Salah satu kegiatan yang menonjol adalah pertolongan kepada para pelajar dengan membentuk I’anatul Muta’allimin. Antara tahun 1917-1920 telah dibangun 40 Madrasah, sebagian besar di Jawa, dengan metode pengajaran modern, yang pada saat itu mendapat tentangan dari berbagai pihak. Pada Kongres IX P.O., Kiai Abdul Halim melahirkan ide untuk membangun sebuah pesantren, dimana santri tidak saja belajar agama tetapi juga dilatih berbagai kerajinan dan keterampilan. 
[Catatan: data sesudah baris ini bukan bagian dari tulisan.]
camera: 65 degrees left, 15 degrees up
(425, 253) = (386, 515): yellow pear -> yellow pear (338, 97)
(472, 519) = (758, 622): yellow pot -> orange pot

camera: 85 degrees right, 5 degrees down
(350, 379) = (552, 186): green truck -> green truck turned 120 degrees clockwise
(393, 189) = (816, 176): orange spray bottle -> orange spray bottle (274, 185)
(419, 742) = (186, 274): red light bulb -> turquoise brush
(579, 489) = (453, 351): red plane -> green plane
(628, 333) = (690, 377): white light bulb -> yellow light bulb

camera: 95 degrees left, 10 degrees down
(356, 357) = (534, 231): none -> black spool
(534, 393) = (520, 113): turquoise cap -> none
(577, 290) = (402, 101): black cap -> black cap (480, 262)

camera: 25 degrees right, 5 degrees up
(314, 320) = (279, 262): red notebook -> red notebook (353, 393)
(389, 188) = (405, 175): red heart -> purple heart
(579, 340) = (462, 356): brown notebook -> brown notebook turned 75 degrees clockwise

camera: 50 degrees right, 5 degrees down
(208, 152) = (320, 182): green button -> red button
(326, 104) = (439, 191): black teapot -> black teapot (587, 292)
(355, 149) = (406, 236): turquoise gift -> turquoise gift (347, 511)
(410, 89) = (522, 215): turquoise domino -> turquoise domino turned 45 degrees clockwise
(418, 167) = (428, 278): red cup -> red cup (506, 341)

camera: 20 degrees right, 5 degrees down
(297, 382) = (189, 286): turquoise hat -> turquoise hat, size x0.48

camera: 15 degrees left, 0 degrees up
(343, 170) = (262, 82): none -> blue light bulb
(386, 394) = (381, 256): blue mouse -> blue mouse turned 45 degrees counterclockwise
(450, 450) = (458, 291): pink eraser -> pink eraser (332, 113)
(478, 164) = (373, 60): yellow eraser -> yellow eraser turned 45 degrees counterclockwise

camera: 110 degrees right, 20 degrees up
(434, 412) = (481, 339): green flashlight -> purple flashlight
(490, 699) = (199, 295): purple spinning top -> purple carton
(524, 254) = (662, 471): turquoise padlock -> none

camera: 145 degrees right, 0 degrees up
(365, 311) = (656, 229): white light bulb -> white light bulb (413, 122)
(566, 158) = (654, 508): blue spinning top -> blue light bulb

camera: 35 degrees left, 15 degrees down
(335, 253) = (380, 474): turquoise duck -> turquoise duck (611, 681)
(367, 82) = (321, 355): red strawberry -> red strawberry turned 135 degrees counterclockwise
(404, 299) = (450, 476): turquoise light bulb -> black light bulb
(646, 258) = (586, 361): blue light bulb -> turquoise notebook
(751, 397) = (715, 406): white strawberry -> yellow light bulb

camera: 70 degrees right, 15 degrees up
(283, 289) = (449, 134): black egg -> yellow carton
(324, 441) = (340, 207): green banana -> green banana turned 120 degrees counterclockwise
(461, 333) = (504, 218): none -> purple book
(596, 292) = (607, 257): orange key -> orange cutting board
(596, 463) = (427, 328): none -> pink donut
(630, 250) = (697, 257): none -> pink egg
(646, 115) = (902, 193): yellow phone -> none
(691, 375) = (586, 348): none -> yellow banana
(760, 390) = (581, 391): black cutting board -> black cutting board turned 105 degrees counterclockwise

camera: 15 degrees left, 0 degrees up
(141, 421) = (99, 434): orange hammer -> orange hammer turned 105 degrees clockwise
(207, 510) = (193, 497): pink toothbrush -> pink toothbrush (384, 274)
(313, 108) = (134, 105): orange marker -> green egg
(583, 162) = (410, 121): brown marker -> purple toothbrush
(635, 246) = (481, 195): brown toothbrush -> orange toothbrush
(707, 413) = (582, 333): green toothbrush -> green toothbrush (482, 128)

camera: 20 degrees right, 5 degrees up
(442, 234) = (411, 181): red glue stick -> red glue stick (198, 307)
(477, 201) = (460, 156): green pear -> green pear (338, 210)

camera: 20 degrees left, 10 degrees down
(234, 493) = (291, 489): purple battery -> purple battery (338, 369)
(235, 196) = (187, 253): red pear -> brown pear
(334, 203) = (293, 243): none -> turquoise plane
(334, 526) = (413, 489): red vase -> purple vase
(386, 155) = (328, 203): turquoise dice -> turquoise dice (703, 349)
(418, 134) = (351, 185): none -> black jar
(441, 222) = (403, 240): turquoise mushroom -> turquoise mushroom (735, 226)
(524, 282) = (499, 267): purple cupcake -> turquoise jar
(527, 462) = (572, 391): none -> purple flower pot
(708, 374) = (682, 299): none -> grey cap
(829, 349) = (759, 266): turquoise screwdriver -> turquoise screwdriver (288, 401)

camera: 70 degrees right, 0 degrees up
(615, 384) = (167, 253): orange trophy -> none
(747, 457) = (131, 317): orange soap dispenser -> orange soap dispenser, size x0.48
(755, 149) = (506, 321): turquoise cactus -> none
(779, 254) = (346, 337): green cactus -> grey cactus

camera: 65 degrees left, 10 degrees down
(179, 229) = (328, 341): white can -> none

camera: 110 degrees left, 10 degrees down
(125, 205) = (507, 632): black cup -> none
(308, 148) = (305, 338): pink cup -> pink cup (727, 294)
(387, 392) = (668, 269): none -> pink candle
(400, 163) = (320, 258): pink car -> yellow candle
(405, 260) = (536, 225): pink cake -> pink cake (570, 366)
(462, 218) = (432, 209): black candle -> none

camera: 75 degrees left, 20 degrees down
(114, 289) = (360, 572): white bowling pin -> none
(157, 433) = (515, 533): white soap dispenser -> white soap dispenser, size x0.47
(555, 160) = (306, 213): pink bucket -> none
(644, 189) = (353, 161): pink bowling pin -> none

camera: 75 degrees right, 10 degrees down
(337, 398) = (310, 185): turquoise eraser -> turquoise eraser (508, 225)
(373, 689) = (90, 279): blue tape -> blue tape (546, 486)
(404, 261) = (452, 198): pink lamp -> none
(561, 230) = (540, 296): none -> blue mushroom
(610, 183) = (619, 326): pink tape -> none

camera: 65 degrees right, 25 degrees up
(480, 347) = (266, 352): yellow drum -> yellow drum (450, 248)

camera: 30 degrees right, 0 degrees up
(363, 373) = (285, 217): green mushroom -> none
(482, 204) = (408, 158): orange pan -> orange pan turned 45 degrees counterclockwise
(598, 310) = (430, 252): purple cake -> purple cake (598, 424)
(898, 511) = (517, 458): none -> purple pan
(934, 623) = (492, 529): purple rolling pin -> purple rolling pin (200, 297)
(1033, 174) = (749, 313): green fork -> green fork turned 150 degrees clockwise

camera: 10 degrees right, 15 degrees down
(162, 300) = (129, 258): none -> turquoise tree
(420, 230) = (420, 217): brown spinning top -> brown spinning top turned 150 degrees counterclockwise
Ide ini mendapat sambutan positif. Pada April 1942, Ia mendirikan pesantren Santi Asromo di Majalengka sebagi bekal keterampilan santri agar hidup mandiri, tanpa harus tergantung pada orang lain, atau menjadi pegawai pemerintah.

Buah Perjuangan

Kiai Abdul Halim adalah pejuang kemerdekaan dan mempunyai andil besar dalam mempersiapkan kelahiran Republik Indonesia. Ia berjuang dalam memperjuangkan kemerdekaan. 

Dalam mempertahankan kemerdekaan, Abdul Halim berbasis di Gunung Ceremai untuk menghadapi Agresi Militer Belanda II dengan gerilya. Ia memimpin dalam penghadangan militer Belanda di wilayah Keresidenan Cirebon, ikut dalam BPUPKI dalam rangka persiapan kemerdekaan Indonesia sebagai anggota BPUPKI.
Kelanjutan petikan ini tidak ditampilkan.